Brands spends several fascinating chapters on Washington’s presidency from 1789 to 1797. He was elected unanimously by the electoral college twice. While there were moments of agreement and disagreement with Founding Fathers, including Thomas Jefferson and Alexander Hamilton, his importance to the young nation was understood. Jefferson, in particular, may have “decried the direction of the country” under Washington but “thought things would get worse if Washington weren’t president.” How so? “Jefferson judged Washington a check on the more egregious aspects of Hamilton’s federalism, and he did his best to get the president to consent to serve a second term.”

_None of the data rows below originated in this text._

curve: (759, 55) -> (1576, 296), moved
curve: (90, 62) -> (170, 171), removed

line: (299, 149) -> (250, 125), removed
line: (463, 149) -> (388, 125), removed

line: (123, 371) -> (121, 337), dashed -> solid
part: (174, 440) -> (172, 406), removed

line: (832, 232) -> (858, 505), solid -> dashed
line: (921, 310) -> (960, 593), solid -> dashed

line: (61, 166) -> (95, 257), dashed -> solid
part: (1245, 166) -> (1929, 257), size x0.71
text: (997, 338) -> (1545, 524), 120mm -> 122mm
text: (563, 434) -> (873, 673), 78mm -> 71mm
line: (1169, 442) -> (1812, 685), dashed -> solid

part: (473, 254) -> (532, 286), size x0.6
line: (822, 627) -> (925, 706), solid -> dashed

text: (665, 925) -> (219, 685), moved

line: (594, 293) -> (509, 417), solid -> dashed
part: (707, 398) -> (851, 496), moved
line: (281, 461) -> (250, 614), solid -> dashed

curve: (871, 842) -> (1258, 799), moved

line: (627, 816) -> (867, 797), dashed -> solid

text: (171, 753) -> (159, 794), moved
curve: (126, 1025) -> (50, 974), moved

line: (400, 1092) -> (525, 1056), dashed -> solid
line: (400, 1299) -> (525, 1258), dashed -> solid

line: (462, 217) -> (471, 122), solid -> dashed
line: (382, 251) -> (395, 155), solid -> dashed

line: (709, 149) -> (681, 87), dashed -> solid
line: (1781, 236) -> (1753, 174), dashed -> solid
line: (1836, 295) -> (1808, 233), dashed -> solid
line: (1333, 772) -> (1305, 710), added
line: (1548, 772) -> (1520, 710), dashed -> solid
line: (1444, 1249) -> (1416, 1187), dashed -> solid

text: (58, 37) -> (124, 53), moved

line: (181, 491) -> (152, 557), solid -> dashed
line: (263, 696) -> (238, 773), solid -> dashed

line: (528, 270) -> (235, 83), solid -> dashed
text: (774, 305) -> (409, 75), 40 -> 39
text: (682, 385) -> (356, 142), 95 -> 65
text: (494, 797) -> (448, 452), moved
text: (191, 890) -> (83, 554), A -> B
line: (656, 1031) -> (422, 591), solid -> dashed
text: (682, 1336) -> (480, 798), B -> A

Washington did serve a second term, but his thoughts often drifted to Martha, Mount Vernon, and farming. He didn’t want to die in office, and still had things to accomplish in retirement. “Agriculture has ever been amongst the most favourite amusements of my life,” he wrote to English agriculturalist Arthur Young, “though I never possessed much skill in the art, and nine years total inattention to it has added nothing to a knowledge which is best understood from practice.” He had received Young’s books on this discipline, and told the expert “with the means you have been so obliging as to furnish me, I shall return to it (though rather late in the day) with hope and confidence.”
The gentleman farmer would tend to the land until his death on Dec. 14, 1799. The patriarch of America had done his duty to the best of his ability, and a grateful nation saluted the great man and leader who had walked among them.
Michael Taube, a columnist for the National Post, Troy Media, and Loonie Politics, was a speechwriter for former Canadian Prime Minister Stephen Harper.